Campbell Park is the name of the central park for Milton Keynes (England) and of a ward of Central Milton Keynes civil parish. (The nearby Campbell Park (civil parish) previously included the park but no longer does so. It did not change its name after the park district was transferred to CMK Town Council).

The park is listed (grade 2) "due to its historic interest and innovative architectural design".

The Park
The park, part of Central Milton Keynes civil parish (rather than Campbell Park CP), takes up the larger part of the district. It was named in honour of the first chairman of Milton Keynes Development Corporation, Jock Campbell, Baron Campbell of Eskan. It is accessed from the main retail/service/entertainment district by a footbridge over the Marlborough Street (B4146, V8) cutting, at the end of Midsummer Boulevard. From here, the park slopes downwards to the Grand Union Canal. A junction between the Grand Union and a new Bedford & Milton Keynes Waterway is proposed for this area.

The park is listed (grade 2) by Historic England, and had previously attracted praise in the Pevsner Architectural Guides:

Milton Keynes Rose
The Rose, at the west end of the park and nearest to the MK's central business district, "is a public space designed for commemoration, celebration and contemplation". As well as a central Cenotaph, the installation includes markers for a wide variety of historical events.

When Queen Elizabeth II died in September 2022, the MK Rose was used by locals as a place to lay floral tributes.

Belvedere and Pyramid of Light
Leading east from the Rose, the Belvedere is level path leading to Pyramid of Light, a sculpture. The ground on either side falls away so that most of the path is on an increasingly elevated embankment.

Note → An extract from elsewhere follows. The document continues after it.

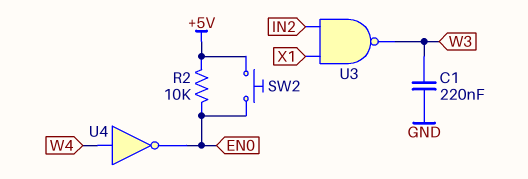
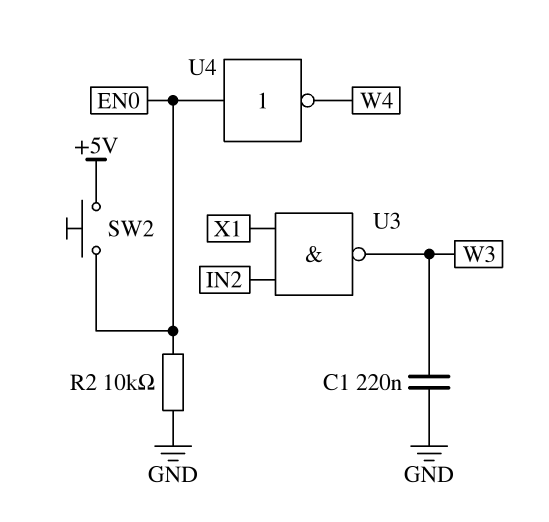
R2: 10k (+5V, EN0) -> 10k (EN0, GND)
U4: NOT (in W4, out EN0) -> NOT (in EN0, out W4)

The Pyramid of Light also serves as a beacon and was most recently lit during the 2022 Platinum Jubilee of Queen Elizabeth II

Events plateau and amphitheatre
These spaces are used for community events and biennially for IF: Milton Keynes, the Milton Keynes International Festival.

This area is also known for hosting Milton Keynes-based events such as India Day and the African Diaspora Foundation Festival.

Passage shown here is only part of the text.